::: Dataset extract :::

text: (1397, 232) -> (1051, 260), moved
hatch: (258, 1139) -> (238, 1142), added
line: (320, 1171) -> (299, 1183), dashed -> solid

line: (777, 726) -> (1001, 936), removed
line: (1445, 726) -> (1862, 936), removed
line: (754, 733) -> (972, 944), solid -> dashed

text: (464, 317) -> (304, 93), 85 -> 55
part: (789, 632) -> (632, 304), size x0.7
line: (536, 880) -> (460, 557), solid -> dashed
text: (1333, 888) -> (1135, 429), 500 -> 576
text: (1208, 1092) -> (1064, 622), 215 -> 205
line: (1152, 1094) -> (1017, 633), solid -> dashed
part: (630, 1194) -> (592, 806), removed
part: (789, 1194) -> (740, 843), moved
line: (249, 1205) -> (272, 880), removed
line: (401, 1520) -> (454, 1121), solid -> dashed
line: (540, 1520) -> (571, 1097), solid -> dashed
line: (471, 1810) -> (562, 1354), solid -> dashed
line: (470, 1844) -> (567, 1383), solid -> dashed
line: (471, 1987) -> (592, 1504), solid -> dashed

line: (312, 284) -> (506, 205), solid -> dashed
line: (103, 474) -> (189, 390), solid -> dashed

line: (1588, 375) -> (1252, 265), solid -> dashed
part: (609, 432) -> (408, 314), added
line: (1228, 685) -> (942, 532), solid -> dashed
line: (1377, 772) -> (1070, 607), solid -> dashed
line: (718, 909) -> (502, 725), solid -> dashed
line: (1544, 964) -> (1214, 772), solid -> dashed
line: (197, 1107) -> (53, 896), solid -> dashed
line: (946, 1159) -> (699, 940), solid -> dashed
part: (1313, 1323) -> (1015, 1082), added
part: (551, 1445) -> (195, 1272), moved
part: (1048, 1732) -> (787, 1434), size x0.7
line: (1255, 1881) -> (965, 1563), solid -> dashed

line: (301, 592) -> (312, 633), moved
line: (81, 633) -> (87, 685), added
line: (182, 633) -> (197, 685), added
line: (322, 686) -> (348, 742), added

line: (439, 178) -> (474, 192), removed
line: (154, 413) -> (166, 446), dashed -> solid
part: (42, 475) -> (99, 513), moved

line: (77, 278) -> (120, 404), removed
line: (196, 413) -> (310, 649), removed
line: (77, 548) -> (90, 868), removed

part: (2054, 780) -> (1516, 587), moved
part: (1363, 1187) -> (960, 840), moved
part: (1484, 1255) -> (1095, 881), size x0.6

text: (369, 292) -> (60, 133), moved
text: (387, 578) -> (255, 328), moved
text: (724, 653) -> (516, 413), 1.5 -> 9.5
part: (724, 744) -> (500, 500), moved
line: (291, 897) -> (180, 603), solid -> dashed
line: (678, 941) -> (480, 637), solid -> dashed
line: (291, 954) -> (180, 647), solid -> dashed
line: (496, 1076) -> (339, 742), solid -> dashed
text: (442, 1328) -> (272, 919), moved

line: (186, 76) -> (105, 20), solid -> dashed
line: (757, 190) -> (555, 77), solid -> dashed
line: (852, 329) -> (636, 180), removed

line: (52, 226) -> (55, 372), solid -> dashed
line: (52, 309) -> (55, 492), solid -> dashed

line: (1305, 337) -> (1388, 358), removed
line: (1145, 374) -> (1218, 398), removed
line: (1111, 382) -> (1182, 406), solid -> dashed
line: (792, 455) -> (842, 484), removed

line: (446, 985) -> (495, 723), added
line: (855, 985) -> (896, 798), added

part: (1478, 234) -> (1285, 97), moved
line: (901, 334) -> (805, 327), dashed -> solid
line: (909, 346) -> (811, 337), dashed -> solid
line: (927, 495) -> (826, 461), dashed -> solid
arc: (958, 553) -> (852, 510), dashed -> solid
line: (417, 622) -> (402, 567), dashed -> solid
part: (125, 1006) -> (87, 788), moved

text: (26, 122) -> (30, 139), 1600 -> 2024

:::

### Work item
Pull out every line of the records that includes the string "removed".

### Completed exercise
line: (777, 726) -> (1001, 936), removed
line: (1445, 726) -> (1862, 936), removed
part: (630, 1194) -> (592, 806), removed
line: (249, 1205) -> (272, 880), removed
line: (439, 178) -> (474, 192), removed
line: (77, 278) -> (120, 404), removed
line: (196, 413) -> (310, 649), removed
line: (77, 548) -> (90, 868), removed
line: (852, 329) -> (636, 180), removed
line: (1305, 337) -> (1388, 358), removed
line: (1145, 374) -> (1218, 398), removed
line: (792, 455) -> (842, 484), removed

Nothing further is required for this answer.